Ils adoraient Noël, c'était les deux seules semaines de l'année où ils étaient vraiment heureux et où la maison était confortable. En écrivant Le jour de Noël, En lisant mon livre de contes de Noël datant de cette époque, j'ai éprouvé de la compassion pour eux. Dans mon travail créatif, je cherche des réponses, un sens, une guérison. Alors peut-être que ce livre était comme une main tendue après tout".

Jeanette Winterson ©Marc Brester/AQM

4. Quelle a été la meilleure décision de ta vie ?

Se marier avec Susie. Et quand il s'agit de toute ma vie d'avant : quitter la maison. J'avais seize ans quand je suis partie. Pendant quelques mois, j'ai vécu dans une voiture. Cette privation physique ne me dérangeait pas ; à la maison, nous n'étions pas très bien lotis non plus, nous n'avions pas de salle de bains, pas de toilettes dans la maison, pas de chauffage et pas grand-chose à manger. J'étais donc déjà habitué à des conditions de vie difficiles. Aujourd'hui, nous avons peur de la privation et nous prenons parfois de mauvaises décisions pour ne pas renoncer à notre vie confortable. Mais si une situation est mauvaise pour vous, quel que soit votre confort, vous devez en sortir.

C'était excitant de partir, mais pas aussi excitant que de vivre à la maison. Désormais, j'étais libre, j'avais mon propre endroit où je pouvais lire - c'était interdit à la maison - et je n'avais pas à me préoccuper constamment de ce qui pouvait arriver. Et lorsque je suis allée étudier à Oxford quelques années plus tard, tout a changé : mes possibilités et mes opportunités, mon avenir, les gens que j'ai rencontrés. J'ai adoré pouvoir étudier sérieusement et être entourée de livres.

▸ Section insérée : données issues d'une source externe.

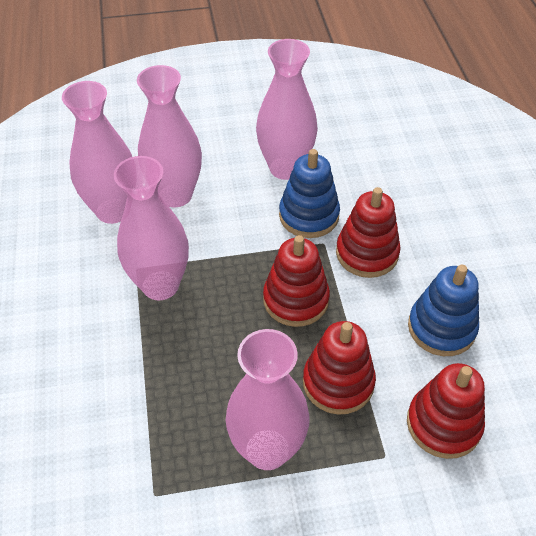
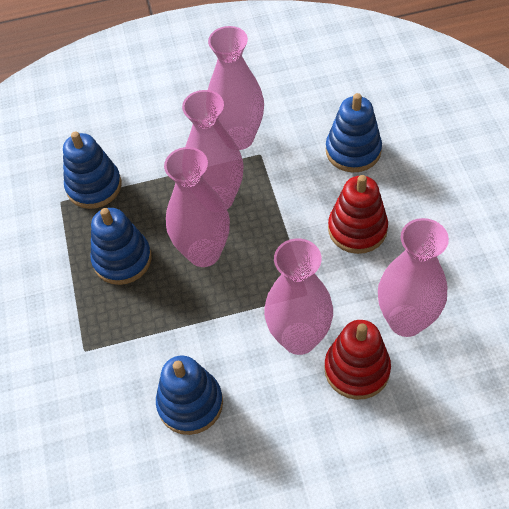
blue stacking toy: 2 -> 4
red stacking toy: 4 -> 2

Ma relation avec Susie a été libératrice pour moi, car elle est émotionnellement mature et m'a donné l'occasion de le devenir aussi. Ceux qui ne savent pas ressentir, comme je l'étais, sont souvent enclins à faire de grands gestes - je pars, je ne veux plus jamais te revoir ! C'est une manifestation d'une mauvaise gestion des émotions. Pour la même raison, certains hommes offrent à leur femme d'énormes diamants : non pas parce qu'ils ressentent beaucoup de choses, mais précisément parce qu'ils en ressentent peu. Si vous ne pouvez pas bien aimer quelqu'un d'autre, vous ne pouvez pas vraiment vous aimer vous-même non plus. J'ai porté des jugements, j'ai été stricte et j'ai été une partenaire négligente. Je ne le suis plus. Je ne me néglige plus non plus.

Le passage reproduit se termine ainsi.